Issue
I have an issue with grep that i can't sort out.
What I have. A listing of firstnames and lastnames, like:
John Doe
Alice Smith
Bob Smith
My problem. Sometimes, firstname and lastname are disjointed, like:
Alice
Smith
Bob Doolittle
Mark
Von Doe //sometimes, there are more than one word on the next line
What I'd like to achieve. Concatenate the "orphan" name with the next line.
Alice Smith
Bod Doolittle
Mark Von Doe
What I already tried
grep -ozP "^\w+\n\w.+" file | tr '\n' ' '
So, here I ask grep to find a line with just one word and concatenate it with the following line, even is this next line has more than one word.

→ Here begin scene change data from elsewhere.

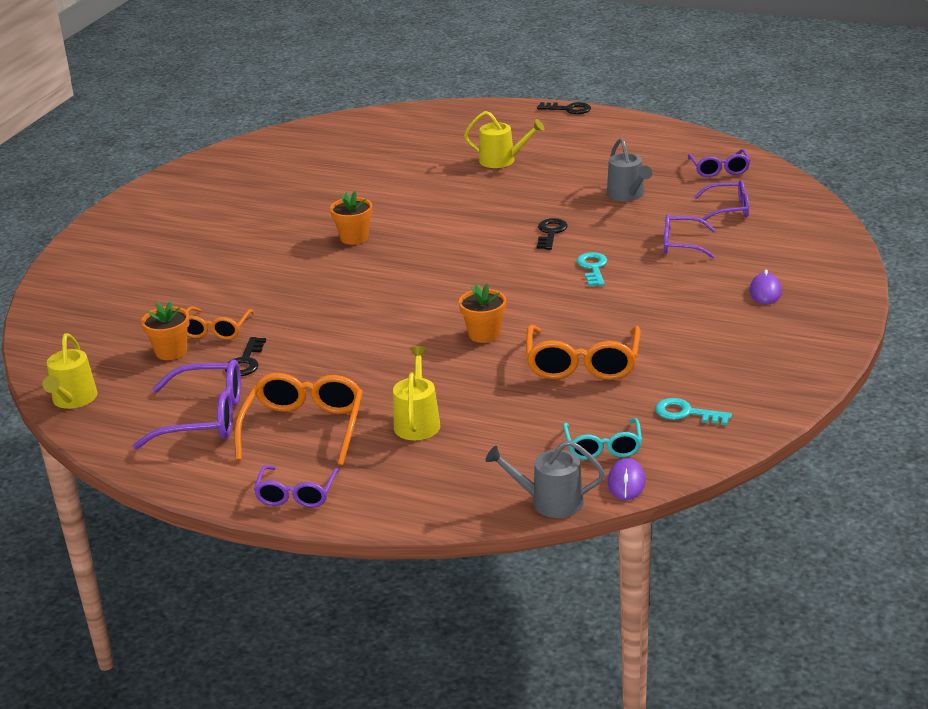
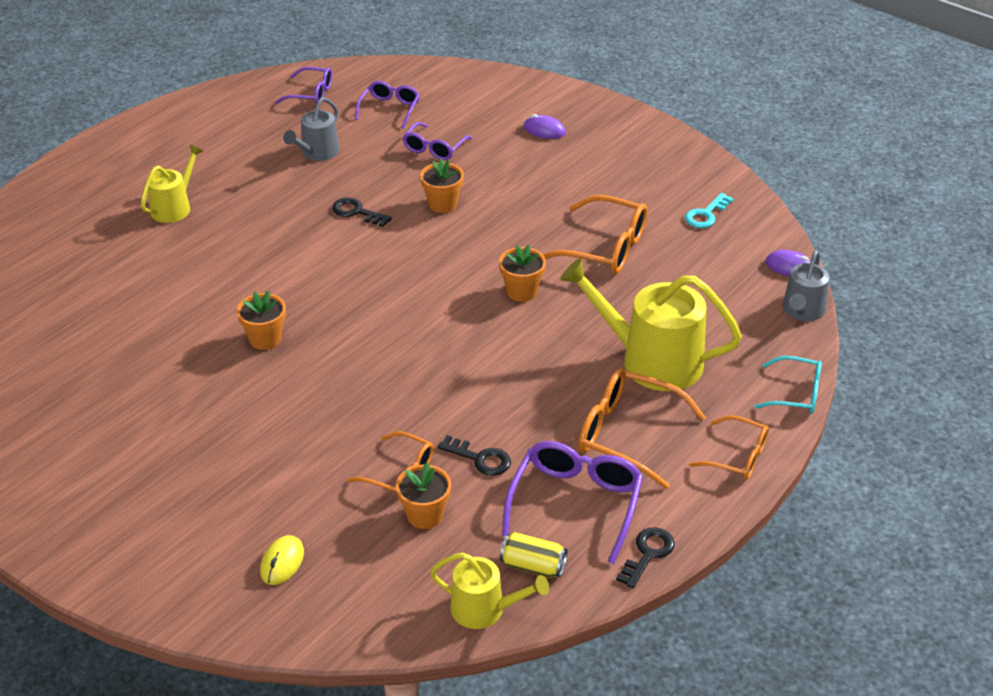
camera: 75 degrees left, 10 degrees up
(106, 306) = (282, 562): none -> yellow mouse
(125, 412) = (533, 566): none -> yellow can
(296, 495) = (737, 457): purple glasses -> orange glasses
(417, 422) = (652, 361): yellow watering can -> yellow watering can, size x1.78
(568, 109) = (95, 141): black key -> black key (647, 554)
(593, 268) = (442, 204): turquoise key -> orange flower pot
(603, 447) = (736, 267): turquoise glasses -> turquoise glasses (796, 394)
(627, 195) = (317, 152): grey watering can -> grey watering can turned 120 degrees clockwise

It works correctly but only if the isolated word is at the very beginning of the file. If it appears below the first line, grep do not spot it. So a quick and dirty solution where I would loop through the file and remove a line after each pass doesn't work for me.
Solution
If awk
is acceptable:
awk '
NF==1 {printf "%s ",$1; getline; print; next}
1' names.dat
Where:
NF==1
- if only one name/field in the current record ...printf / getline / print / next
- print field #1, read next line and print it, then skip to next line1
- print all other lines as is
As a one-liner:
awk 'NF==1{printf "%s ",$1;getline;print;next}1' names.dat
This generates:
Alice Smith
Bob Doolittle
Mark Von Doe //sometimes, there are more than one word on the next line
Answered By - markp-fuso Answer Checked By - Pedro (WPSolving Volunteer)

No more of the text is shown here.